Δx, Δy, Δt, t₁, ρ, g, n = p

total_iter = 0
t = 0

while t < t₁

iter = 1
err = 2 * tolnl
Hold = copy(T)
dTdt = zeros(nx, ny)
err = Inf

if fake
A = fA(t)  # compute the fake A value involved in the nonlinear diffusivity
else
# Compute A with the NN once per time step
A = fA([t]')[1]  # compute A parameter involved in the diffusivity
end

while iter < itMax+1 && tol <= err

Err = copy(T)

F, dτ = Heat_nonlinear(T, A, p)

dTdt_ = copy(dTdt)
@tullio dTdt[i,j] := dTdt_[i,j]*damp + ResT[i,j]

T_ = copy(T)

Zygote.ignore() do
Err .= Err .- T
err = maximum(Err)
end

iter += 1
total_iter += 1

end

t += Δt

end

if(!fake)
println("Values of UA in heatflow_nonlinear: ", fA([0., .5, 1.]')) # Simulations here are correct
end

return T

end

# Patch suggested by Michael Abbott needed in order to correctly retrieve gradients
Flux.Optimise.update!(opt, x::AbstractMatrix, Δ::AbstractVector) = Flux.Optimise.update!(opt, x, reshape(Δ, size(x)))

function train(loss, p)

leakyrelu(x, a=0.01) = max(a*x, x)
relu(x) = max(0, x)

UA = Chain(
Dense(1,10,initb = Flux.glorot_normal),
BatchNorm(10, leakyrelu),
Dense(10,5,initb = Flux.glorot_normal),
BatchNorm(5, leakyrelu),
Dense(5,1, relu, initb = Flux.glorot_normal)
)

opt = RMSProp()
losses = []
@epochs 10 hybrid_train_NN!(loss, UA, p, opt, losses)

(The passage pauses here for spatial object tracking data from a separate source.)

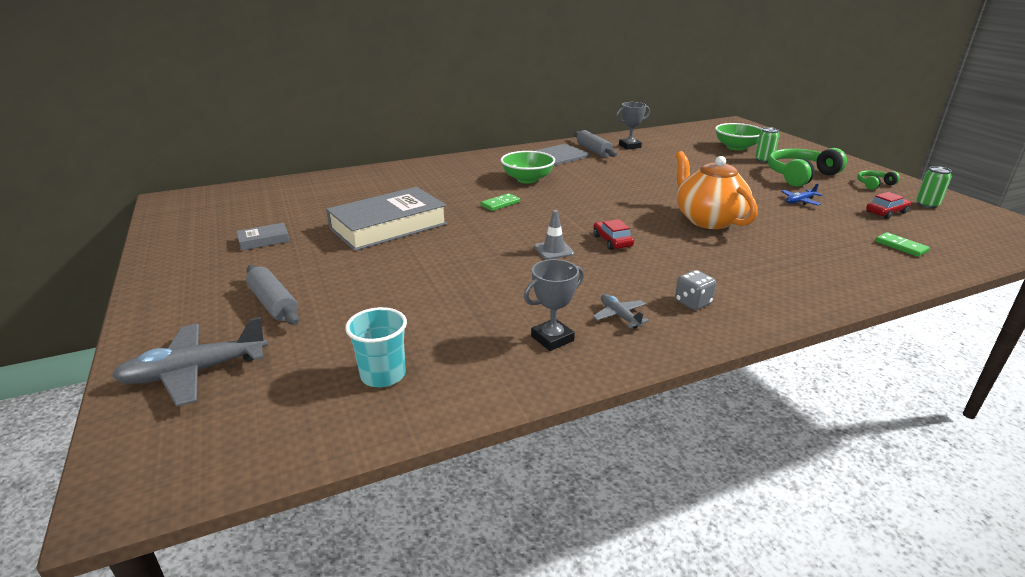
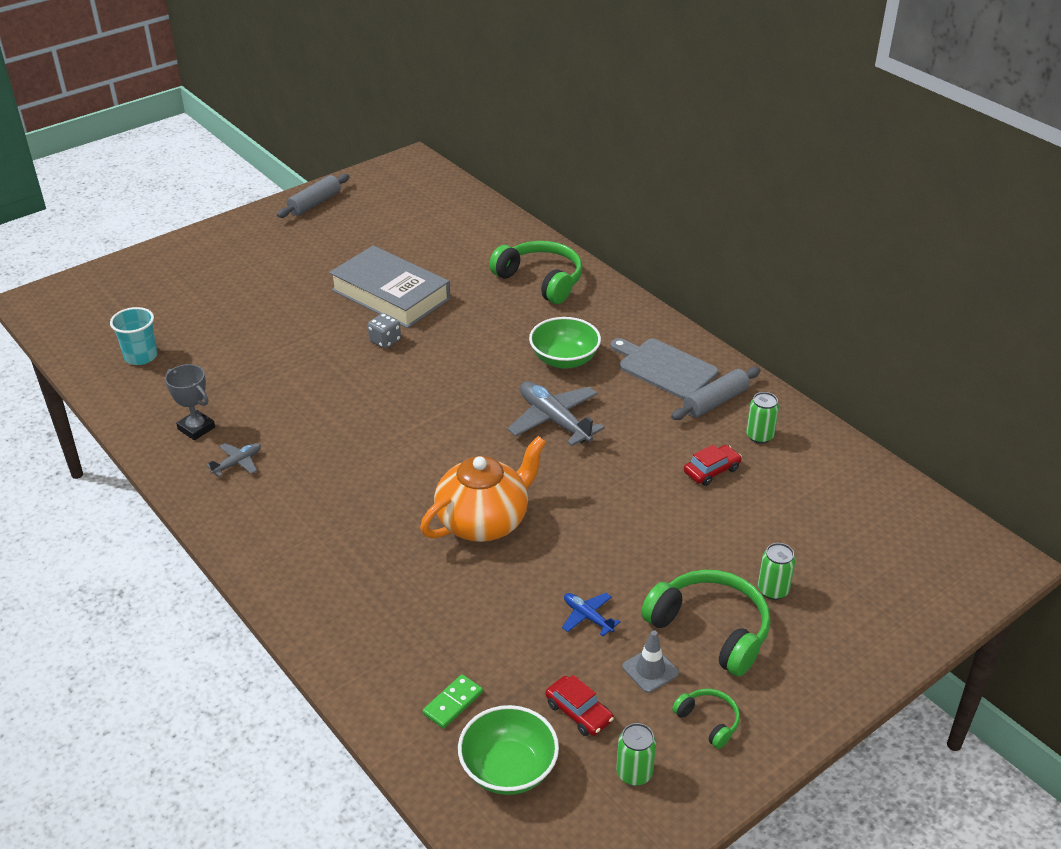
camera: 75 degrees right, 10 degrees up
(195, 372) = (140, 280): grey plane -> grey plane (554, 420)
(264, 240) = (339, 238): grey book -> none
(273, 304) = (231, 280): grey rolling pin -> grey rolling pin (314, 203)
(421, 175) = (541, 280): none -> green headphones
(500, 204) = (474, 353): green domino -> none
(553, 250) = (363, 408): grey traffic cone -> grey traffic cone (650, 670)
(612, 241) = (397, 446): red car -> red car (711, 470)
(629, 146) = (759, 436): grey trophy -> green can
(693, 302) = (269, 509): grey dice -> grey dice (385, 341)
(736, 147) = (828, 559): green bowl -> green bowl (508, 769)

println("Values of UA in train(): ", UA([0., .5, 1.]'))

return UA, losses

end

function hybrid_train_NN!(loss, UA, p, opt, losses)

T = T₀
θ = Flux.params(UA)
println("Values of UA in hybrid_train BEFORE: ", UA([0., .5, 1.]'))
loss_UA, back_UA = Zygote.pullback(() -> loss(T, UA, p), θ)
push!(losses, loss_UA)

∇_UA = back_UA(one(loss_UA))

for ps in θ
end

println("θ: ", θ) # parameters are NOT NaNs
println("Values of UA in hybrid_train AFTER: ", UA([0., .5, 1.]')) # Simulations here are all NaNs

Flux.Optimise.update!(opt, θ, ∇_UA)

end

function loss_NN(T, UA, p, λ=1)

T = heatflow_nonlinear(T, UA, p, false)
l_cost = sqrt(Flux.Losses.mse(T, T_ref; agg=mean))

return l_cost
end

#######################

########################################
#####  TRAIN 2D HEAT EQUATION PDE  #####
########################################

T₂ = copy(T₀)
# Reference temperature dataset
T_ref = heatflow_nonlinear(T₂, fakeA, p, true, 1e-1)

# Train heat equation UDE
UA_trained, losses = train(loss_NN, p)
``````

Is this a bug? If so, I’ll also open an issue for this. The use of implicit parameters for this is pretty confusing.